The radio show that changed the face of broadcasting- 90 years on

It was from a cramped former military hut that 90 years ago the first 'entertainment' broadcast was made over British airwaves.

Known as '2MT' it began reaching out to the public far beyond the its immediate surroundings in Chelmsford, Essex. While nothing like the commercial stations which compete for our attention today the informal manner in which it was presented revolutionised the way radio was perceived. This led to the realisation of what could be achieved and paved the way for the first BBC broadcasts.

The man who enabled this leap in technology was Guglielmo Marconi, the famed Italian inventor of radio, but here in the Home Counties he saw his spotlight stolen by 2MT engineer Captain Peter Eckersley, the first DJ on British airwaves.Famed for his frenetic style of presenting, Captain Eckersley played some of the most popular records of the day by simply pushing a gramophone close to the microphone- using the opening doors of the gramophone as a rudimentary fader.

Capt Eckersley is heard in the clip (above) delivering a tongue-in-cheek comment about the lack of resources at his disposal. He declares: “Serious things have happened tonight, we did expect to get a famous singer, but she failed - singers fail you know.”

His show from the village of Writtle became a fixture for listeners who could tune in on Tuesday nights between 8pm and 8:30pm.
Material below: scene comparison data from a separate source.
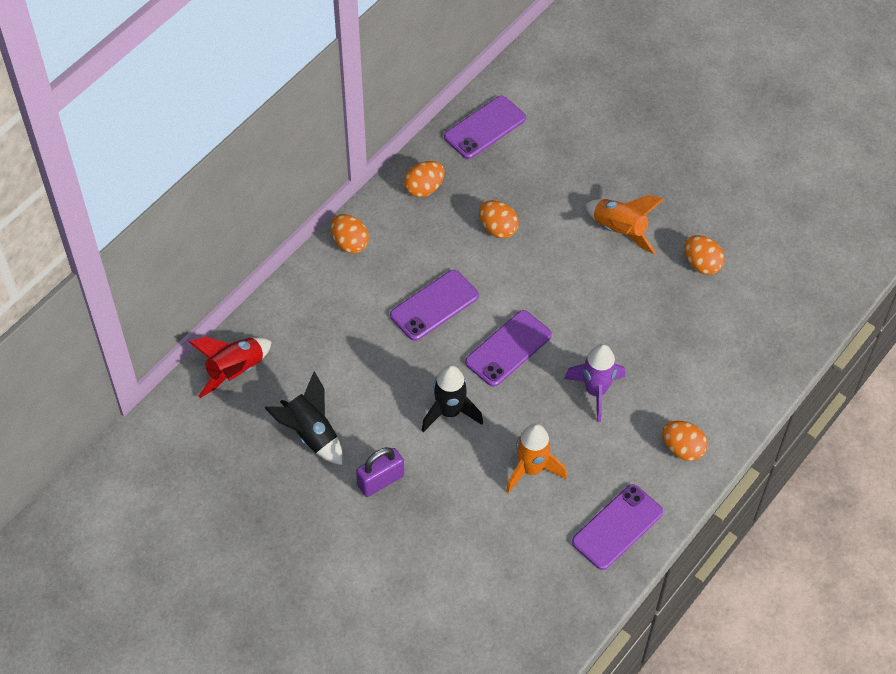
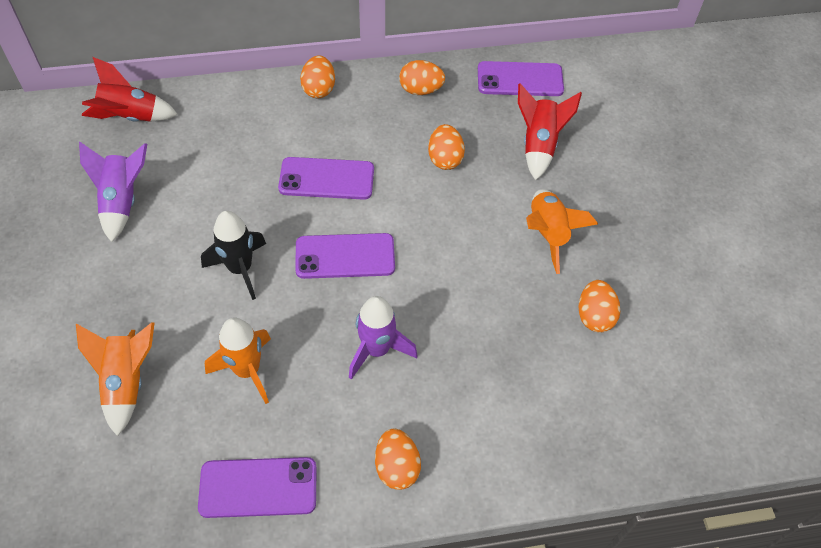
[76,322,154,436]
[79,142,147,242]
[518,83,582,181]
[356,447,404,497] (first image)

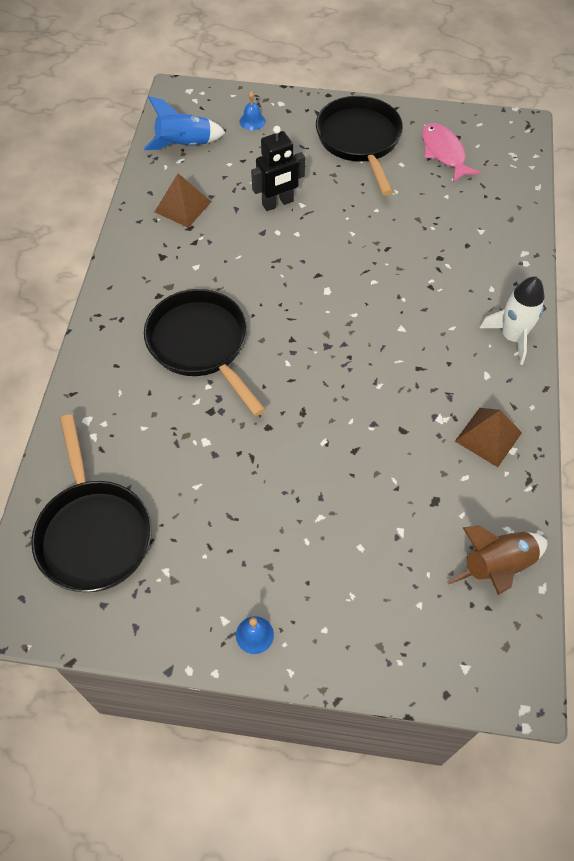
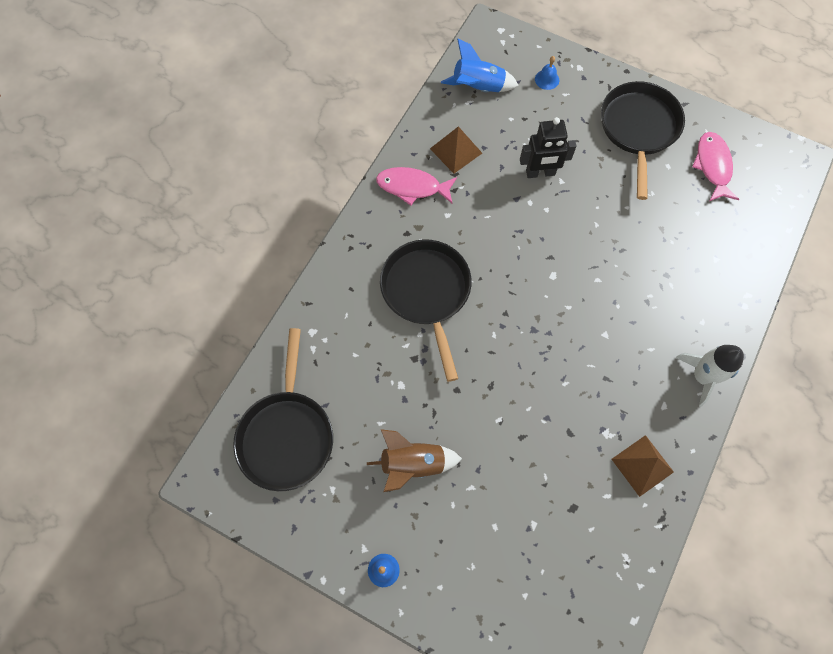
[367,429,462,492]
[376,167,457,206]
The series came just two years after Guglielmo Marconi first established 2MT. He used the station to broadcast one of the first ever radio shows - a concert that could be heard across the country.

Although 2MT only ran off a paltry 250 watt transmitter, listeners on two valve receivers could pick up Capt Eckersley’s broadcasts as far away as Scotland. They were an immediate success.

The hut is now in a museum in Chelmsford. Curator Dr Geoff Bowles told Yahoo! News: “Radio amateurs were amazed at hearing voice on the air instead of just morse code.

“The 2MT was the start of broadcasting as we know it in this country.”

The broadcasts, put together on a shoestring budget, mostly used radio engineers to perform as on-air actors, bringing with them their own distinctive personas.

The hut that hosted the shows was a former outhouse that backed onto the Marconi laboratories in the village and were strewn with radio equipment and makeshift instruments.

“It confirmed the idea of broadcasting at all,” Dr Bowles said. “I doubt that the BBC would have come around without it because the pressure would not have been there without the Marconi broadcasts.

“The people who really wanted the BBC were the amateurs who listened in to 2MT. Until they knew there was a potential listening public, BBC radio wouldn’t have happened.”

Soon after the success of the 2MT, 2LO was established in Strand, London- forming a precursor to the BBC. Capt Eckersley became the BBC’s chief engineer, eventually taking most of the team based at Writtle with him. Though 2MT only survived until January 1923, it left an indelible mark on British broadcasting.